Grain Elevators Board (Vic) v Dunmunkle Shire
[1946] HCA 13(Decision by: McTiernan J)
Grain Elevators Board (Vic)
vDunmunkle Shire
Judges:
Latham CJ
Rich J
Starke J
Dixon J
McTiernan JWilliams J
Judgment date: 31 May 1946
Decision by:
McTiernan J
I agree that the appeal should be dismissed.
The question in this case arises upon s. 249 (1) of the Local Government Act 1928 Vict.. The provision says that all land shall be ratable property within the meaning of that Act except land the property of His Majesty which is unoccupied or used for public purposes.
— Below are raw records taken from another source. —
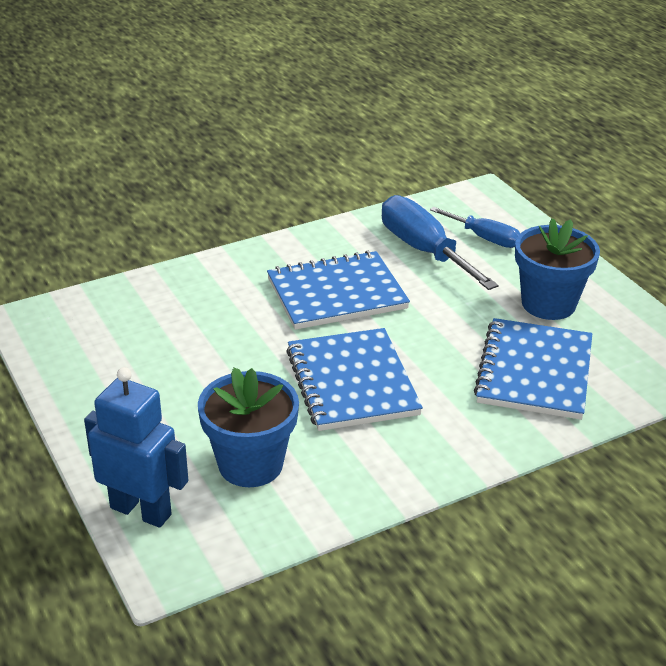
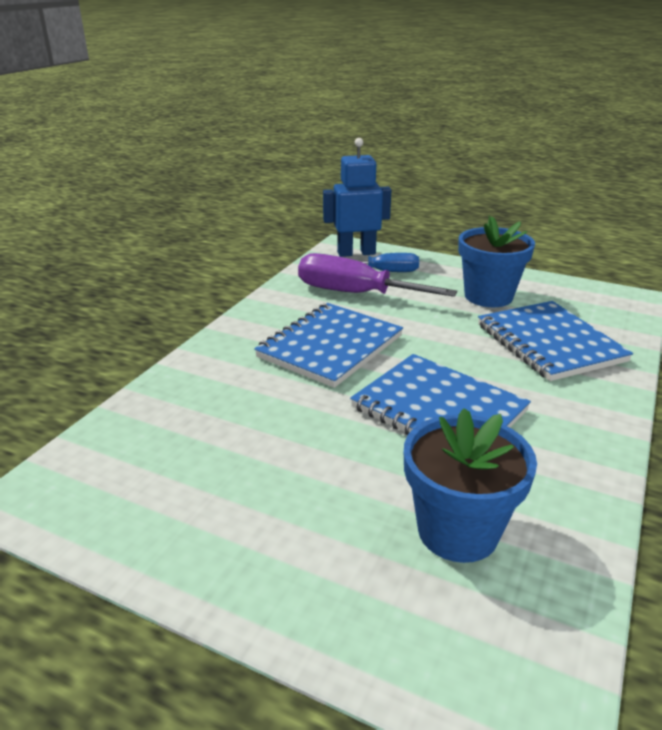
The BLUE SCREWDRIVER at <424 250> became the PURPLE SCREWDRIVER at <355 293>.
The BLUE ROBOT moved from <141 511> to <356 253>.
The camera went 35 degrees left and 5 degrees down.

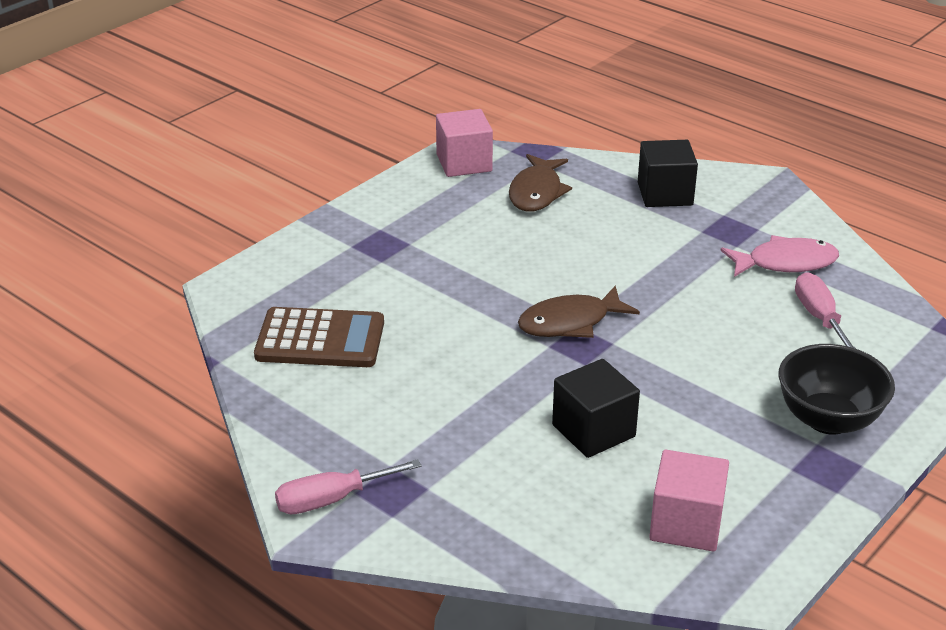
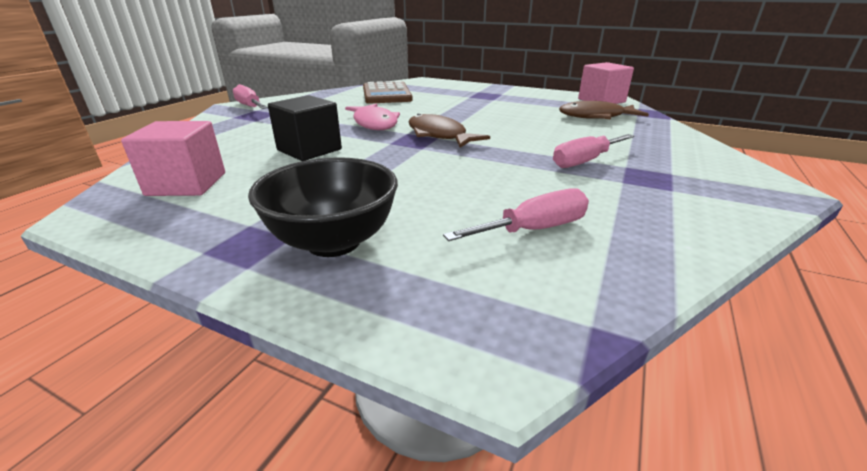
The PINK FISH moved from <785 263> to <374 123>.
The PINK SCREWDRIVER at <585 161> appeared.
The BLACK CUBE at <665 194> disappeared.
The camera went 75 degrees right and 5 degrees down.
The appellant is constituted by the Grain Elevators Act 1934 Vict.. By this legislation it is made a corporation and is made capable in law of, inter alia , purchasing and holding real and personal property for the purposes of the Act. The question in the case is whether certain land which the appellant purchased and of which it has been at all material times the registered proprietor is land the property of His Majesty which is used for public purposes. If such land is within that description it is not ratable. The appellant claims that while the land in question is at law its property, the land is in equity the property of the Crown. The words "land the property of" the Crown in s. 249 (1) include land which is the equitable property of the Crown. Hence if the appellant's claim is substantiated, the land in question is not ratable.
Section 4 (3) of the Grain Elevators Act 1934 creates a capacity in the Board to purchase or hold land only "for the purposes of the Act and subject to the Act." Hence the appellant Board holds the land now in question for those purposes and subject to those provisions. Does this make the Board a trustee for the Crown? I do not repeat the provisions of the Acts. The powers and duties given to the Board are directed to supplying the public with the service of handling grain in bulk by means of the elevator system. The Acts entrust the responsibility of carrying on this service to the Board. Under the Acts, the Board is subject to a measure of control by the Executive Government. This control is a check upon the Board in the exercise of its powers and duties. But the result of the control is not that the Board is the servant or agent of the Crown or that the service of bulk handling of grain is made a function of the Crown. It is not a tenable view that the purposes for which the Board holds the land in question under the Acts are the purposes of the Crown, or that the effect of the Acts is to make the Board a trustee of the land for the Crown.
In my opinion the appellant's claim that the land in question is the property of His Majesty fails.